La música suena a un volumen altísimo. Mamá canta y yo no entiendo en qué momento decidió que era una buena idea prender la radio y gritar sus canciones. El llamado de papá interrumpe el canto exagerado. No atiende. No le da ni siquiera dos segundos en pantalla. Corta, suspira y recién ahí sigue cantando. Siempre me molestó su pronunciación: un intento de inglés británico que sacó de alguna de las series que vio y que le queda ridículamente mal, como desencajado. 

Mamá no llora, no insulta, no dice nada. Solo maneja, maneja rapidísimo, porque eso es lo que hace cuando está nerviosa. Papá me llama a mí, pero corto antes de que mamá lo vea y me diga pero qué pesado que es. Hace frío y me arrepiento de no haberme agarrado más ropa abrigada. Se lo digo, le digo que no vine preparada, que quizá tengamos que volver. Ya te compraremos algo allá, me responde. Y yo no le pregunto dónde es allá. La ruta está casi vacía, son las seis de la mañana de un martes de abril. Hay algo atractivo en la escena: un auto viejo que anda como puede, la radio ochentosa, el sol por salir, una madre que canta mal y su hija obediente. Me apoyo contra la puerta y cierro los ojos. No te duermas, Puchu, me dice. No le respondo, pero enderezo la espalda y me acomodo en mi asiento.

Me llega un mensaje de Lucio, que supongo que acaba de despertarse para ir al colegio. Me pregunta dónde estamos, qué pasó. Me dice que papá se encerró en su cuarto y no sale, que está gritando. Mamá me mira. Es Lucio, le digo. Por primera vez en lo que va del viaje permite que caigan por su cara las lágrimas que estaba acumulando en los ojos y, también por primera vez, apaga la radio. Pero hay silencios que aturden. Mamá esboza una risa nerviosa y vuelve a poner la música. Le contesto el mensaje a Lucio, le digo que no tengo la más mínima idea de lo que está pasando, pero que con mamá nos estamos yendo. Le escribo que lo adoro para que le quede, por si en algún momento lo necesita. 

Llevamos unas cuatro horas de viaje cuando frenamos en una estación de servicio para cargar nafta.
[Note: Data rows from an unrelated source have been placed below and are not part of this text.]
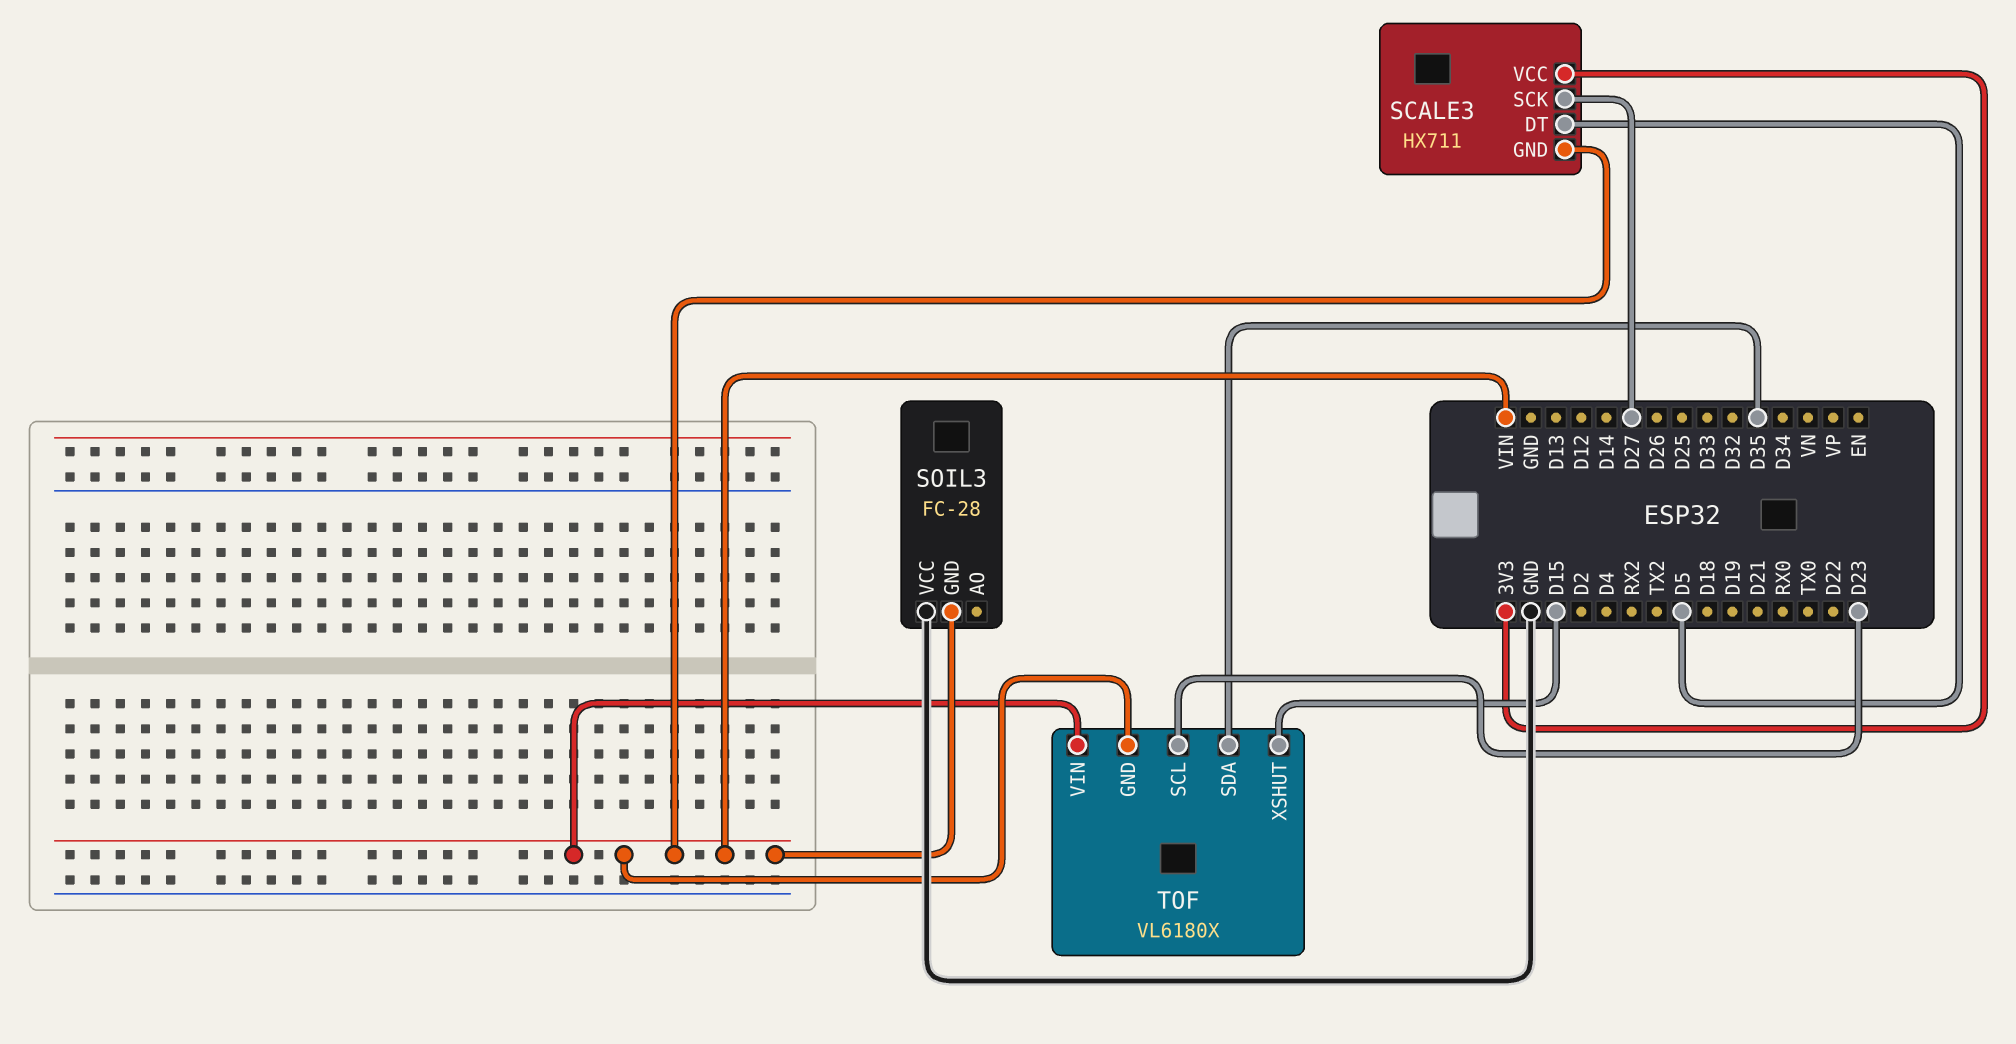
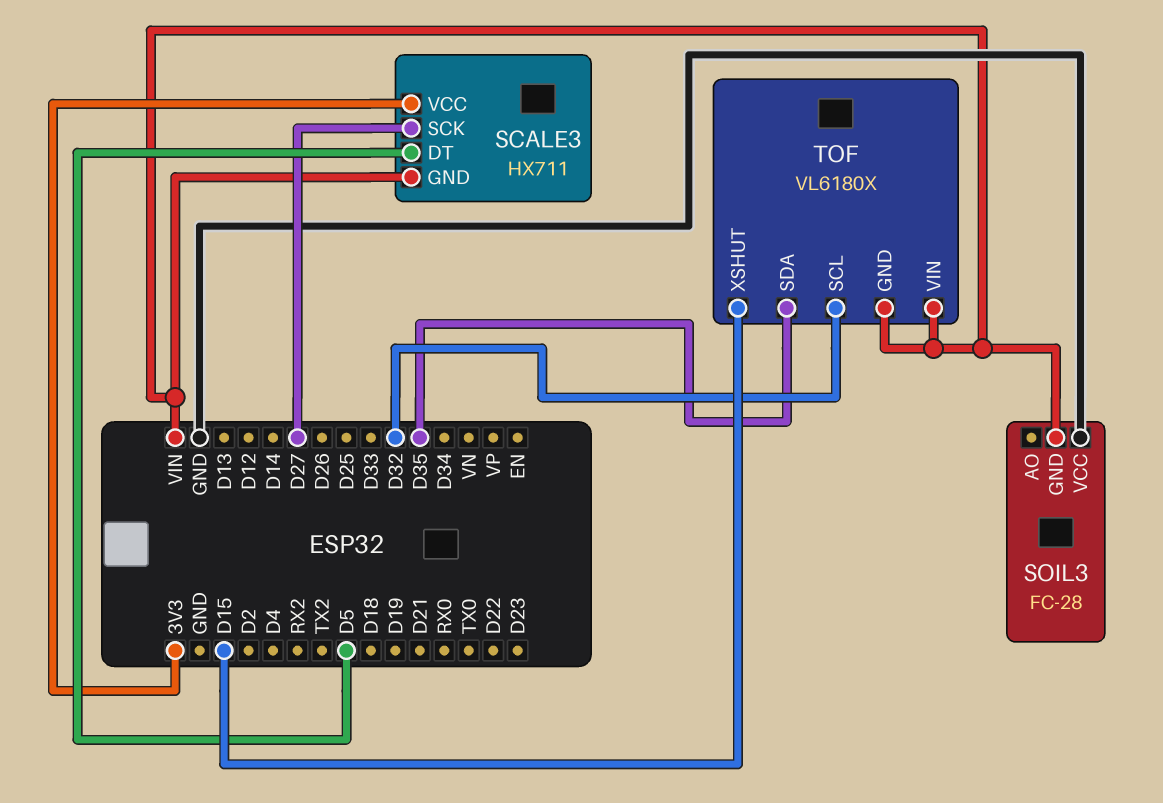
TOF pin SCL: D23 -> D32

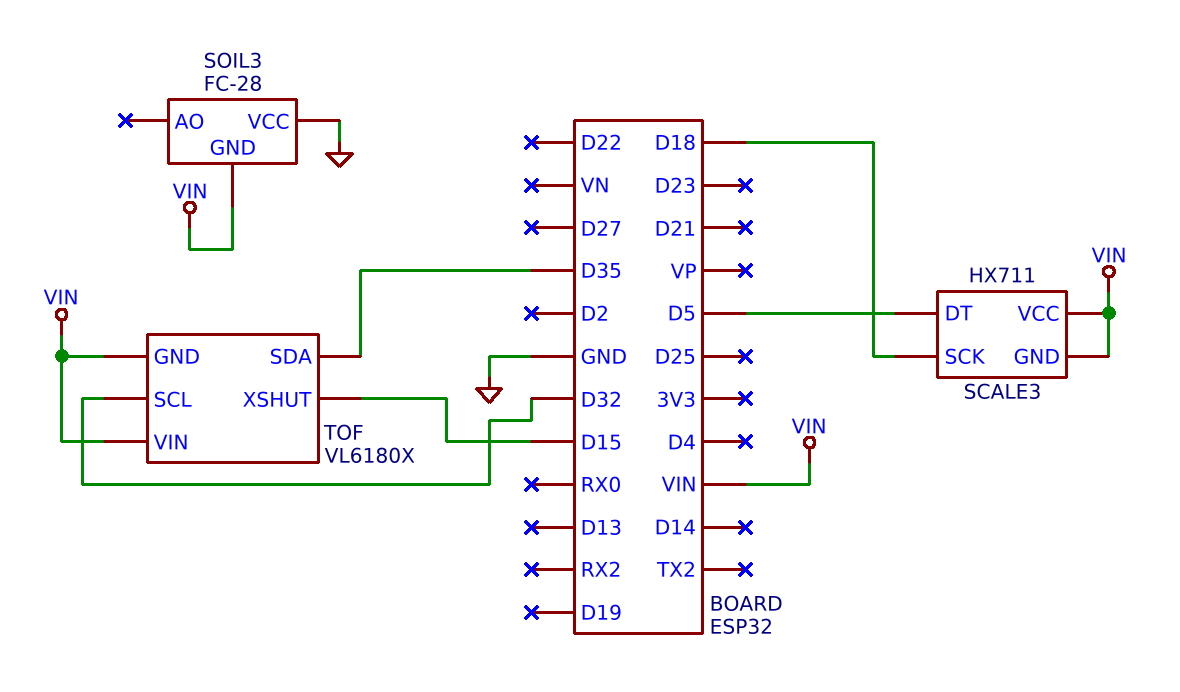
SCALE3 pin SCK: D27 -> D18
SCALE3 pin VCC: 3V3 -> VIN

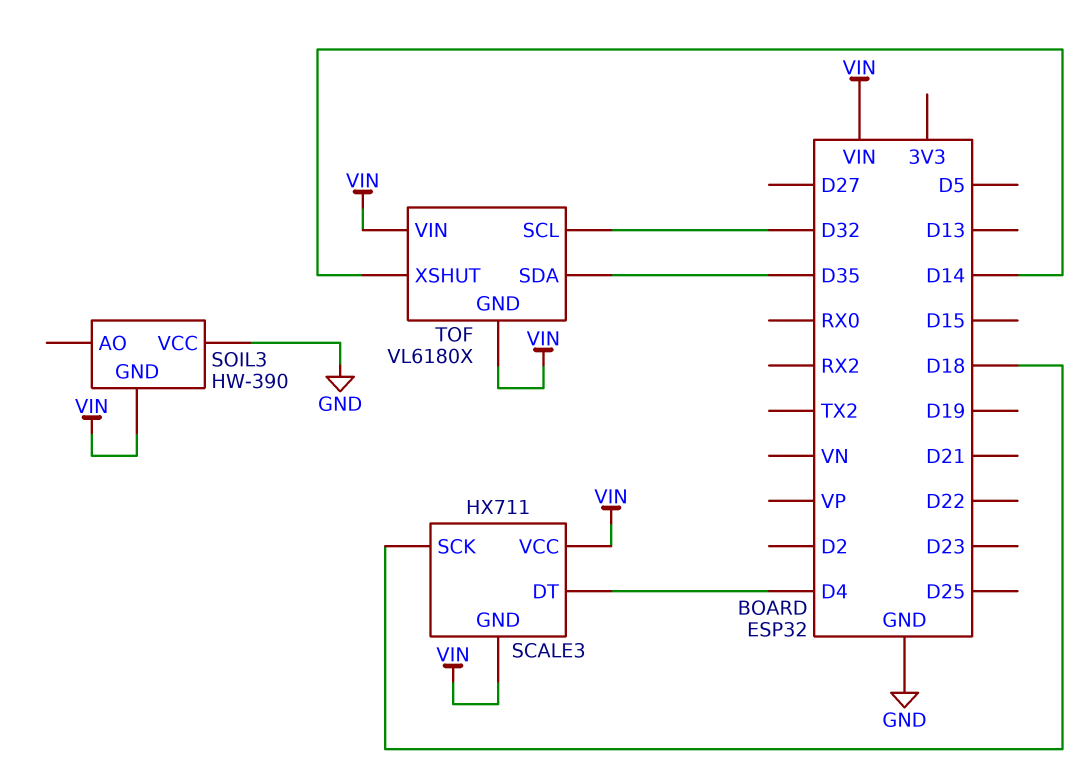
SCALE3 pin DT: D5 -> D4
SOIL3: FC-28 -> HW-390
TOF pin XSHUT: D15 -> D14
Pasamos al baño de luces intermitentes y olor podrido y cada una se mete en un cubículo. Veo sus pies, por el mínimo espacio vacío que queda entre el final de la pared que nos separa y el suelo, moviéndose nerviosos. ¿Qué va a pasar ahora, ma? No me responde por un largo rato, pero deja de repiquetear sus pies, así que entiendo que está calculando cómo decirme lo que me va a decir. Nos vamos a Uruguay, Valen, con los abuelos. 

No supe de verdad que estaba en un auto escapándome de mi casa y de mi papá hasta que lo dijo. Nada es real hasta que esté puesto en palabras. Escucho que entra al baño una señora retando a su hijo, que le responde despacito pero yo no quise hacer eso, mami.

Salimos las dos de los cubículos al mismo tiempo y nos acomodamos, una al lado de la otra, en las canillas, empapando nuestras manos en el agua congelada. Estamos frente al espejo, así que nuestros ojos se encuentran ahí, en la imagen reflejada. Dos mujeres desalineadas, rotas, heladas. Me gustaría poder decirle que la entiendo, que ahora estamos juntas. Que va a estar bien, que yo también voy a estar bien. Pero giro, la miro a los ojos y le grito que debería haber aguantado. Por Lucio y por mí. No me sale abrazarla, entender su dolor. Las madres no se van, las madres aguantan. Papá me llama y, por el enojo y el impulso del momento, contesto el teléfono antes de que ella llegue a responderme. Llora y me grita que soy despreciable, desagradecida, que la elegí a mamá, que me debería haber quedado con él, como mi hermano. Tu mamá es una puta, Valentina, una puta. 

Termino la llamada sin contestarle ni a uno solo de sus ataques, y dejo mi mirada fija en sus zapatillas. Ella mantiene el silencio. Nos secamos los restos de agua en el aparato ruidoso que tira una especie de viento a veces frío y a veces caliente, y salimos por la misma puerta por la que entramos, donde se formó una fila de gente que antes no había.

Volvemos caminando hasta donde dejamos el auto y la agarro de la mano. Ella me da un beso en la cabeza y me dice que todo va a pasar. Que nos apuremos porque nos queda un rato largo de viaje. Apenas subimos prende la radio y, mientras miro por la ventana, escucho que dicen que mañana va a mejorar un poco la temperatura.